BACKGROUND: To explore the feasibility of short-time-window Ki imaging using a population-based arterial input function (IF) and optimized Bayesian penalized likelihood (BPL) reconstruction as a practical alternative to long-time-window Ki imaging with an individual patient-based IF. Myocardial Ki images were generated from 73 dynamic 18F-FDG-PET/CT scans of 30 patients with cardiac sarcoidosis. For each dynamic scan, the Ki images were obtained using the IF from each individual patient and a long time window (10-60 min). In addition, Ki images were obtained using the normalized averaged population-based IF and BPL algorithms with different beta values (350, 700, and 1000) with a short time window (40-60 min). The visual quality of each image was visually rated using a 4-point scale (0, not visible; 1, poor; 2, moderate; and 3, good), and the Ki parameters (Ki-max, Ki-mean, Ki-volume) of positive myocardial lesions were measured independently by two readers. Wilcoxon's rank sum test, McNemar's test, or linear regression analysis were performed to assess the differences or relationships between two quantitative variables. RESULTS: Both readers similarly rated 51 scans as positive (scores = 1-3) and 22 scans as negative (score = 0) for all four Ki images. Among the three types of population-based IF Ki images, the proportion of images with scores of 3 was highest with a beta of 1000 (78.4 and 72.5%, respectively) and lowest with a beta of 350 (33.3 and 23.5%) for both readers (all p < 0.001). The coefficients of determination between the Ki parameters obtained with the individual patient-based IF and those obtained with the population-based IF were highest with a beta of 1000 for both readers (Ki-max, 0.91 and 0.92, respectively; Ki-mean, 0.91 and 0.92, respectively; Ki-volume, 0.75 and 0.60, respectively; and all p < 0.001).
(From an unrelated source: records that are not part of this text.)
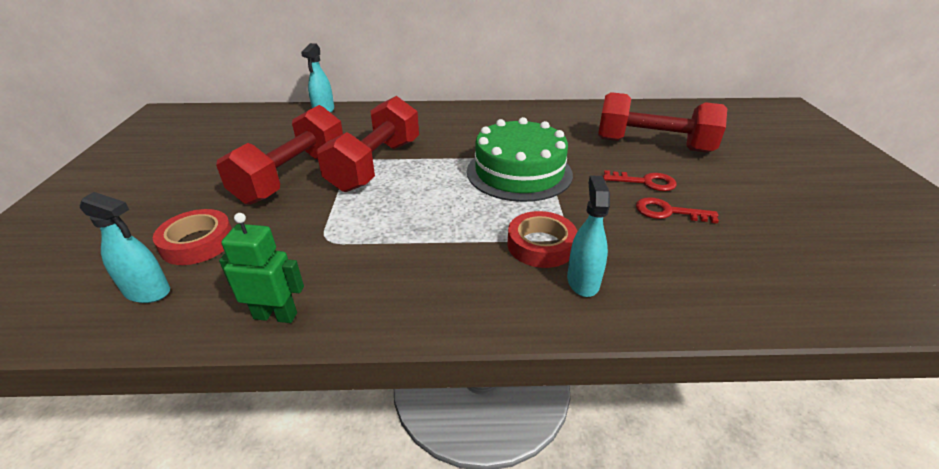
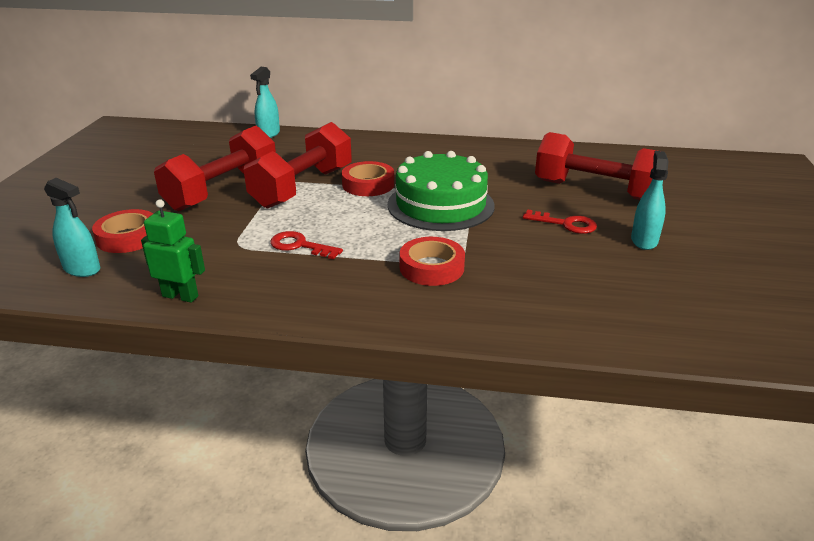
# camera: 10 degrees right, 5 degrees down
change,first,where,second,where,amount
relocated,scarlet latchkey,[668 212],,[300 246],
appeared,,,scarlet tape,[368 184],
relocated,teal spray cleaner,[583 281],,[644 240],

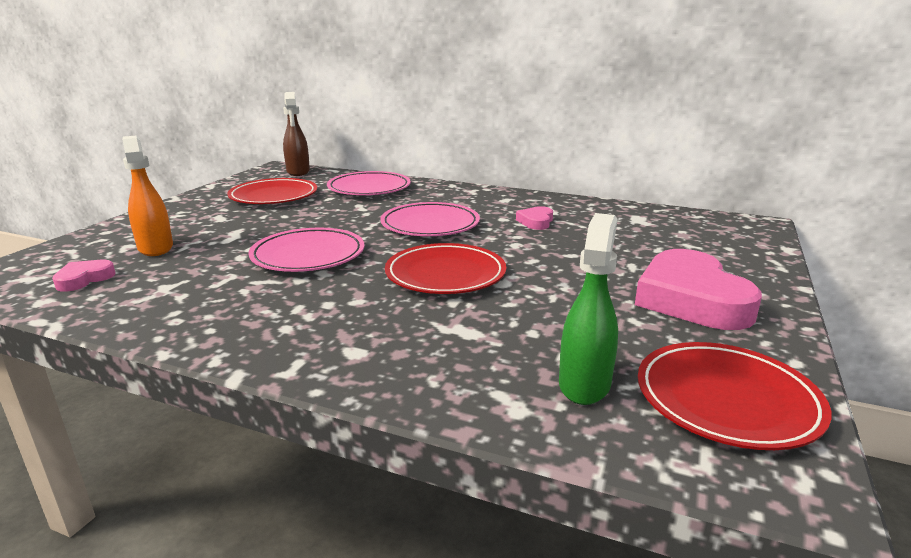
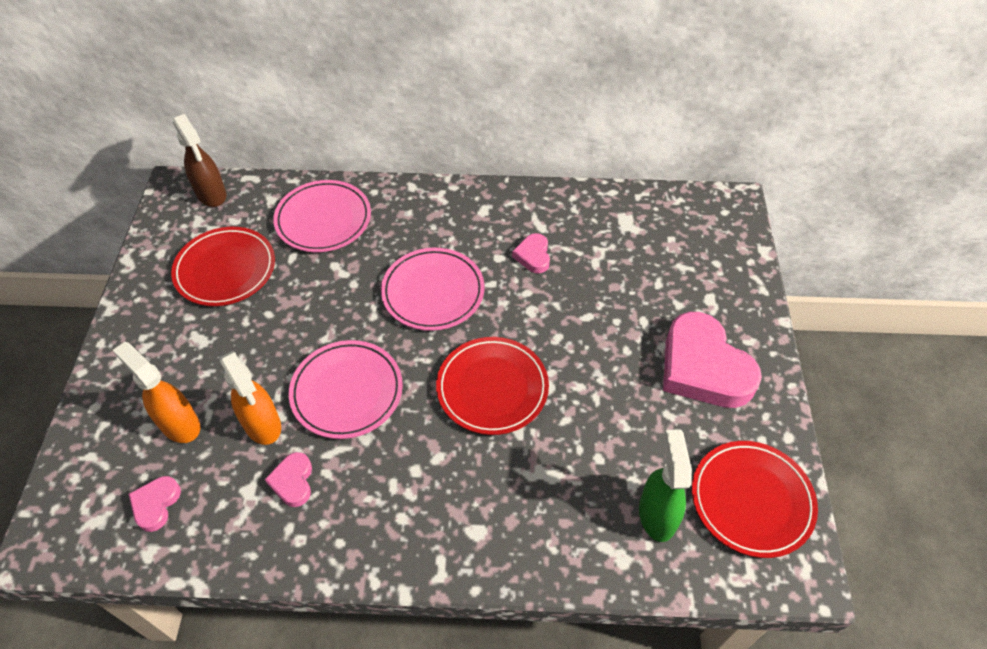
# camera: 20 degrees left, 30 degrees up
change,first,where,second,where,amount
appeared,,,orange spray cleaner,[262 425],
appeared,,,pink love heart,[293 481],

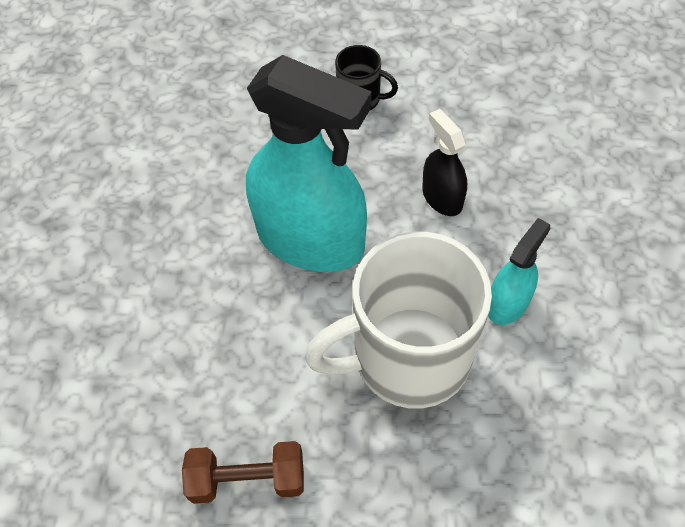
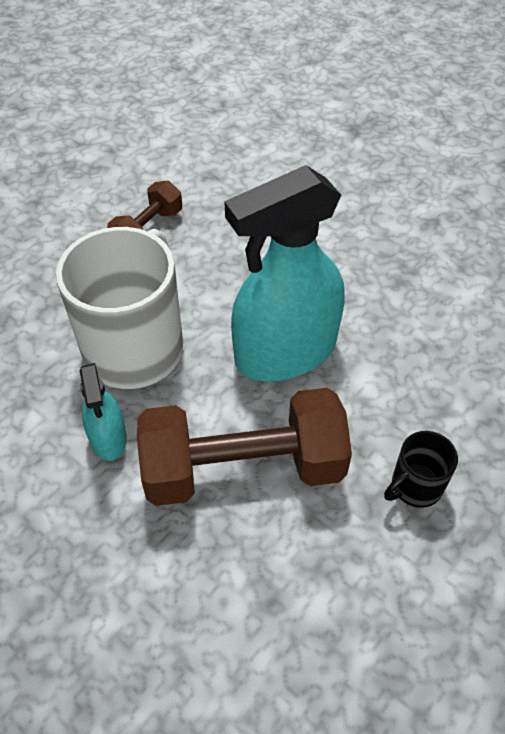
# camera: 125 degrees right, 5 degrees down
change,first,where,second,where,amount
exchanged,black spray cleaner,[442 197],dark brown hand weight,[243 468],

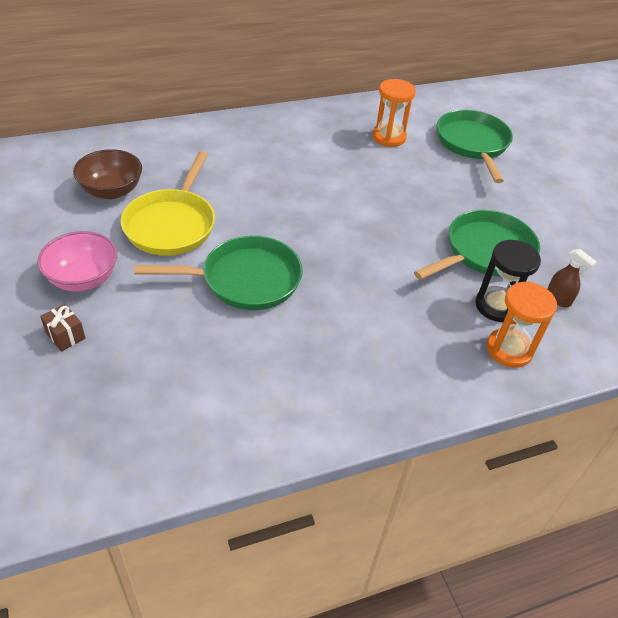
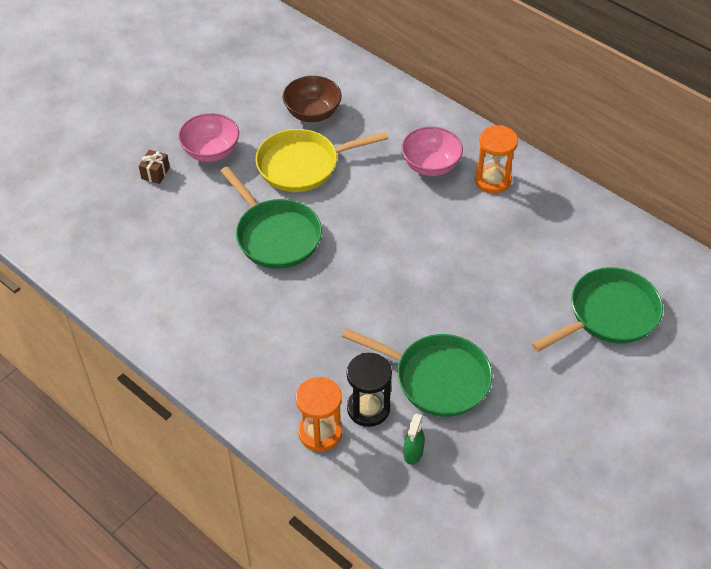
# camera: 65 degrees right, 5 degrees up
change,first,where,second,where,amount
appeared,,,pink deep dish,[430 165],
colour,dark brown spray cleaner,[558 299],leaf-green spray cleaner,[413 453],
relocated,orange sandglass,[389 137],,[492 180],

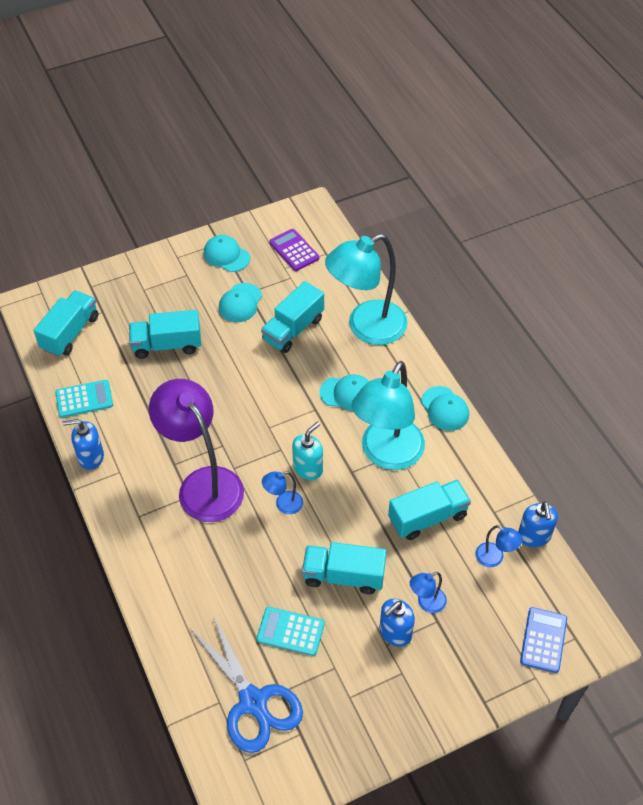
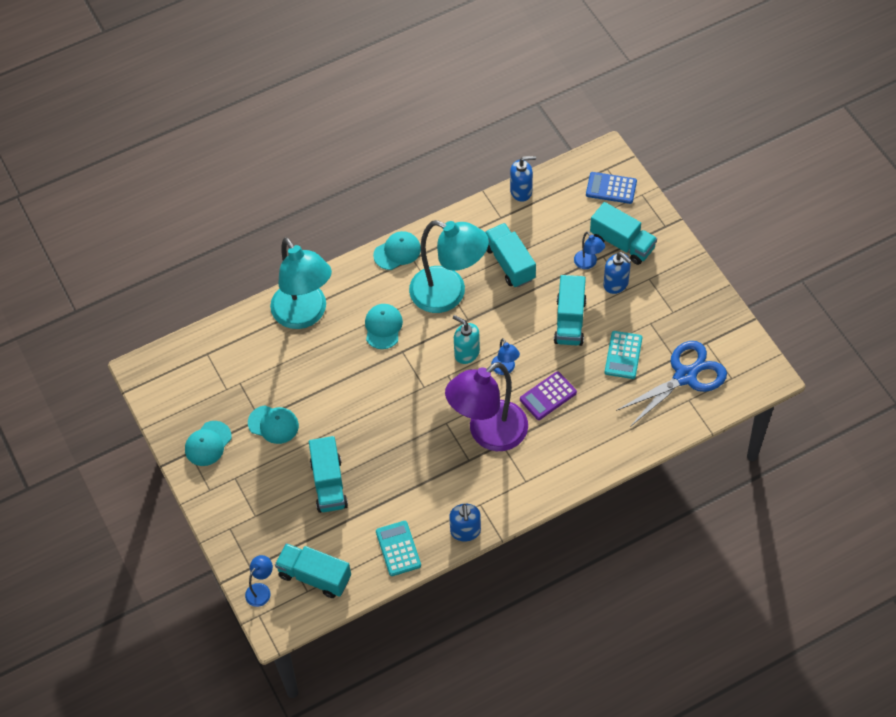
# camera: 90 degrees left, 5 degrees up
change,first,where,second,where,amount
relocated,royal blue lamp,[494 558],,[261 590],
relocated,purple calculator,[294 250],,[548 396],
relocated,teal truck,[293 329],,[622 243],

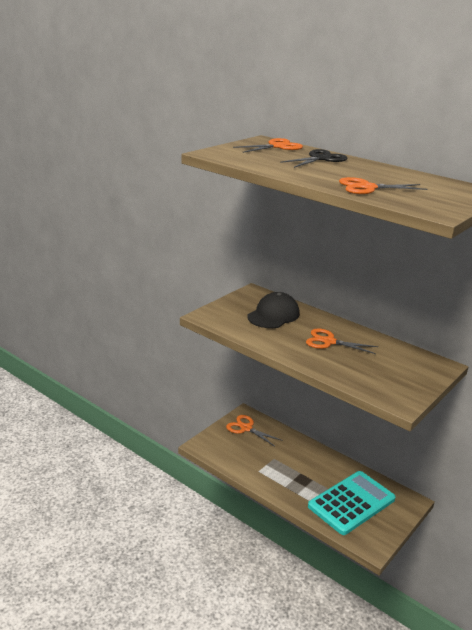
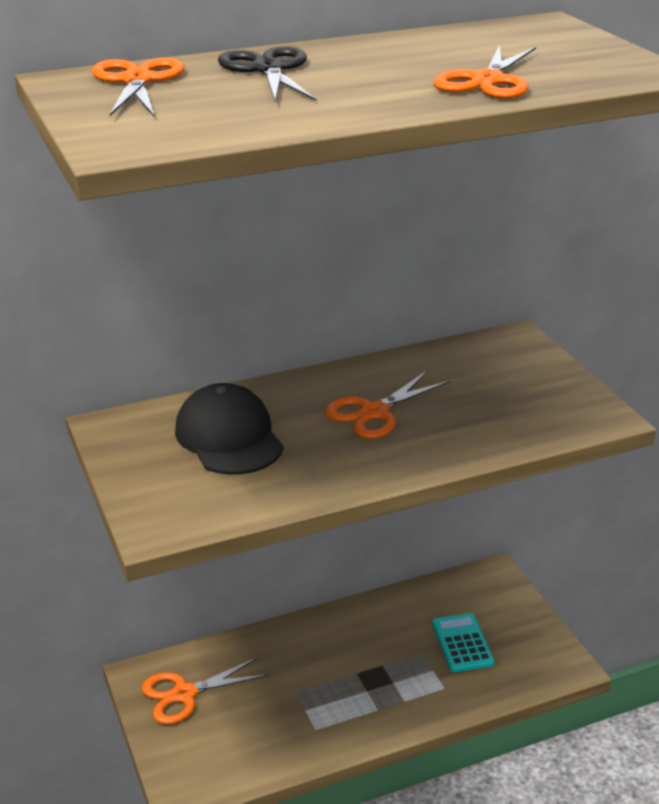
# camera: 60 degrees left, 5 degrees up
change,first,where,second,where,amount
size,teal calculator,[351 503],,[462 643],x0.50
CONCLUSIONS: Short-time-window Ki images with a population-based IF reconstructed using the BPL algorithm and a high beta value were closely correlated with long-time-window Ki images generated with an individual patient-based IF. Short-time-window Ki images using a population-based IF and BPL reconstruction might represent practical alternatives to long-time-window Ki images generated using an individual patient-based IF.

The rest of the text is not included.